Thermodynamic Properties

Understanding thermodynamic properties is crucial when studying the energy transfer within physical systems. These properties include temperature (T), pressure (P), volume (v), and entropy (s), each playing a pivotal role in describing the state of a system. Temperature gauges the thermal energy of a substance; pressure is the force applied by the substance over an area; volume represents the space a substance occupies, and entropy measures the disorder within a system.

Specific heat capacities, such as the heat required to change the temperature of a unit mass of a substance by one-degree Celsius, are intrinsic thermodynamic properties. They come in two variants: the specific heat at constant volume (\(c_v\)) and at constant pressure (\(c_p\)). These capacities are vital for understanding how substances respond to thermal energy, acting as a benchmark for predicting temperature changes during thermal processes.

Role in Energy Transfer

Thermodynamic properties are central to calculating energy transfer. For example, in a calorimetric experiment, the amount of heat absorbed or released (\(q\)) is connected with corresponding temperature changes, making the understanding of \(c_v\) and \(c_p\) essential for precise measurement of heat transfer.

Maxwell Relations

Maxwell relations are a set of equations derived from the second law of thermodynamics. They bridge the gap between different partial derivatives of thermodynamic properties, making them a powerful tool for simplifying complex thermodynamic analyses. Named after James Clerk Maxwell, these relations are a product of the state function properties of thermodynamic potentials.

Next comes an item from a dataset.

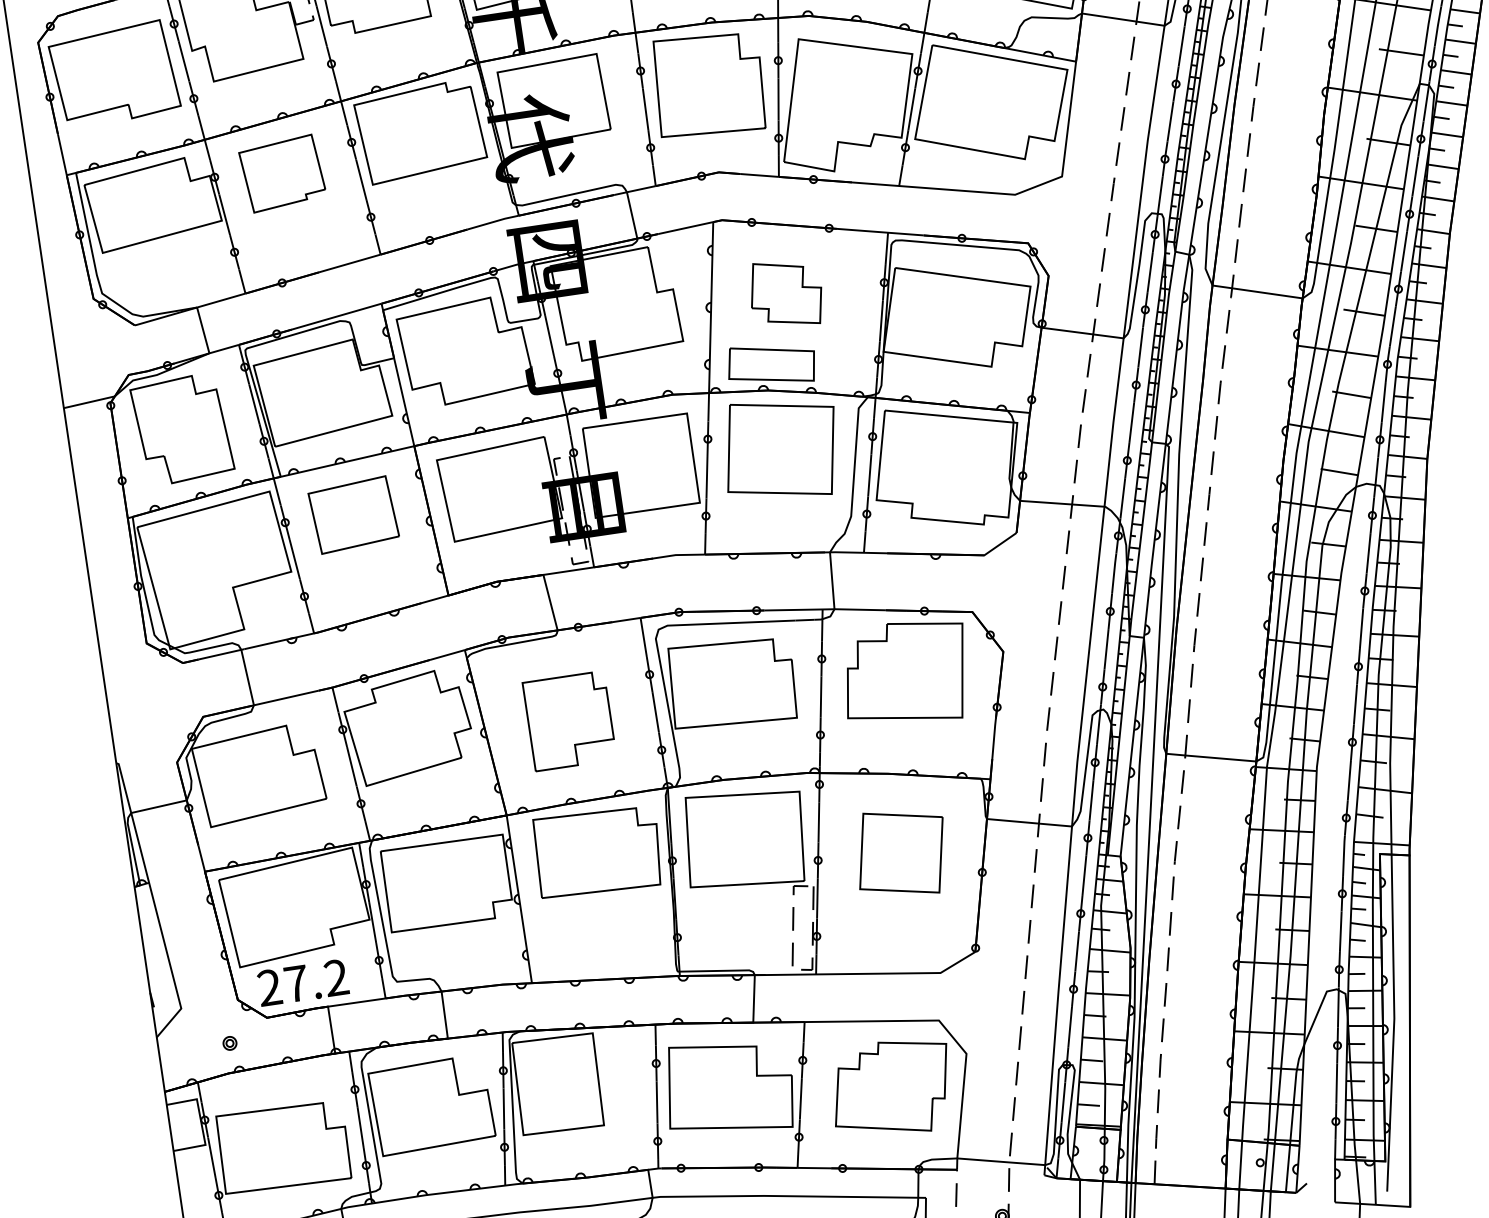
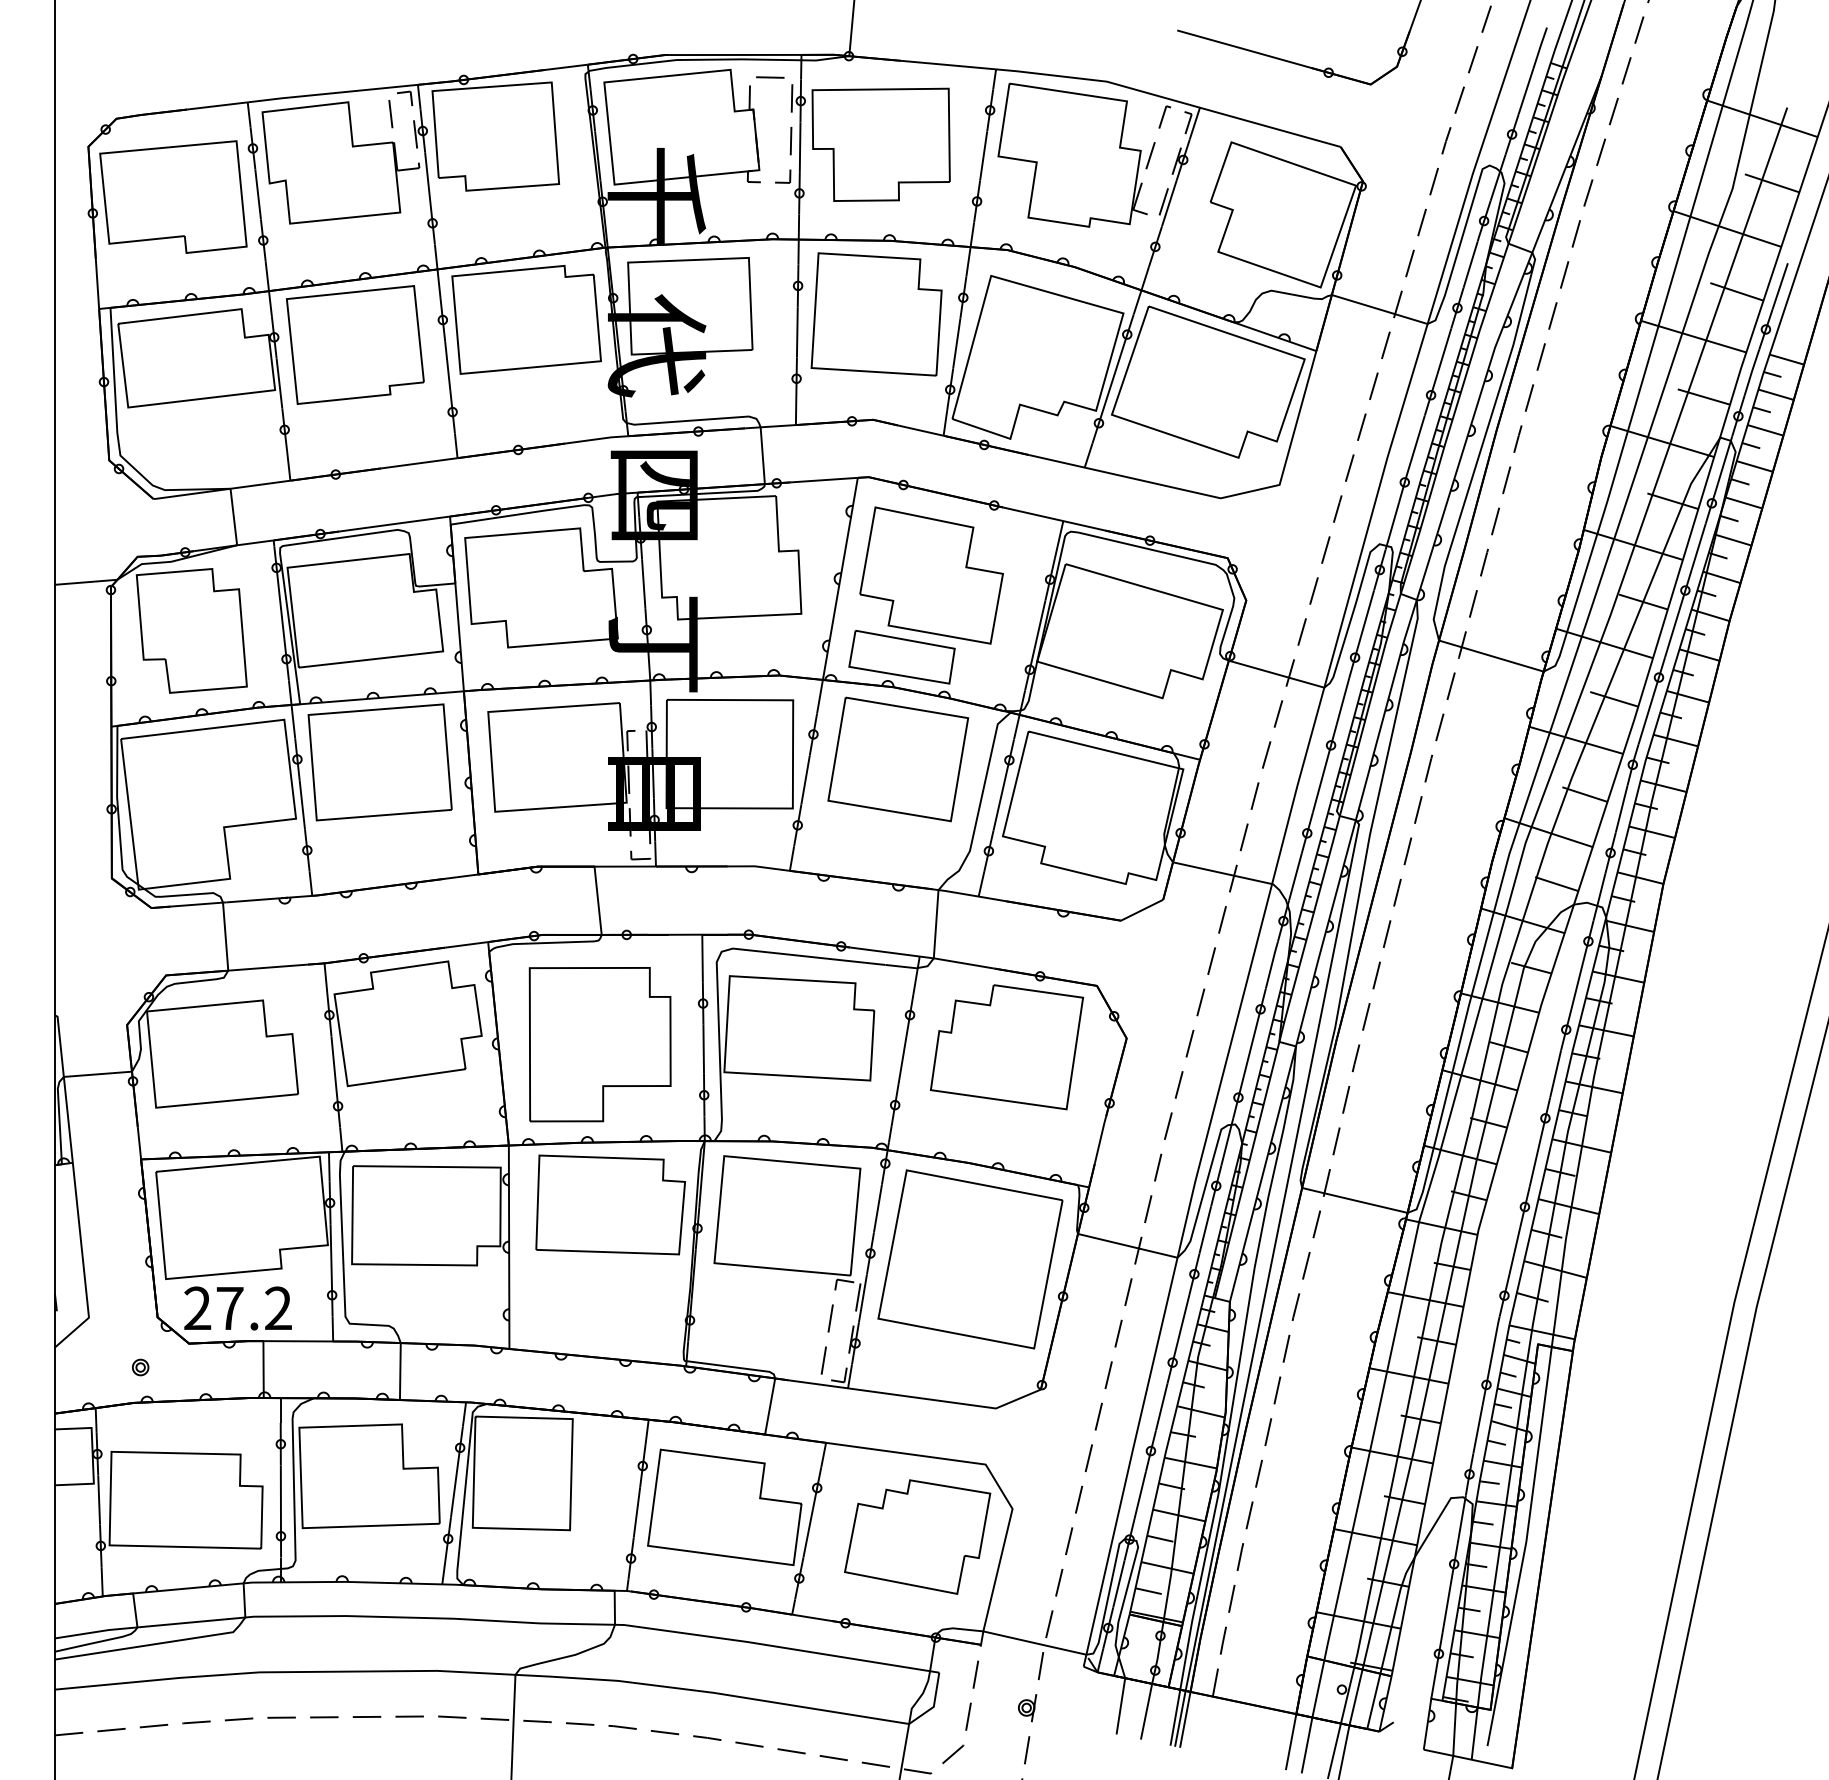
part: (282, 173) -> (355, 344), size x1.43
part: (785, 293) -> (931, 575), size x1.67
part: (353, 515) -> (379, 762), size x1.43
part: (569, 721) -> (599, 1044), size x1.43
part: (901, 853) -> (970, 1259), size x1.67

When examining the problem of specific heat capacities, the Maxwell relation that connects \(\frac{\partial P}{\partial T}\right)_v\) with \(\frac{\partial s}{\partial v}\right)_T\) becomes extremely useful. This relationship indicates that the changes in entropy with volume at constant temperature are directly related to the changes in pressure with temperature at constant volume. Maxwell relations simplify the calculations by providing a method to substitute one difficult-to-measure derivative with another more accessible derivative.

Applications of Maxwell Relations

Practical applications of Maxwell relations extend to various fields such as chemical engineering, meteorology, and materials science, where analyzing the changes and interrelations of thermodynamic properties is necessary.

Partial Derivatives

In thermodynamics, partial derivatives are used to describe how a particular property changes with respect to one variable while keeping other variables constant. They are essential in explaining the behavior of systems when subject to small changes, such as temperature or volume fluctuations. A partial derivative is represented with the symbol \(\frac{\partial}{\partial x}\right)_y\), indicating the rate of change of a function with respect to variable x while holding variable y constant.

The use of partial derivatives allows us to deduce the specific heat capacities \(c_v\) and \(c_p\) from the problem statement. By understanding how to take these derivatives properly, one can explore how the internal energy of a system varies with temperature at constant volume, or understand how the enthalpy changes with temperature at constant pressure. These insights are fundamental to predicting and controlling thermodynamic processes.

Importance in Thermodynamics

Proficiency in calculating partial derivatives is essential for students of physics and engineering, as it underpins the analysis of heat transfer, work done by systems, and the overall energy balance in thermodynamic cycles.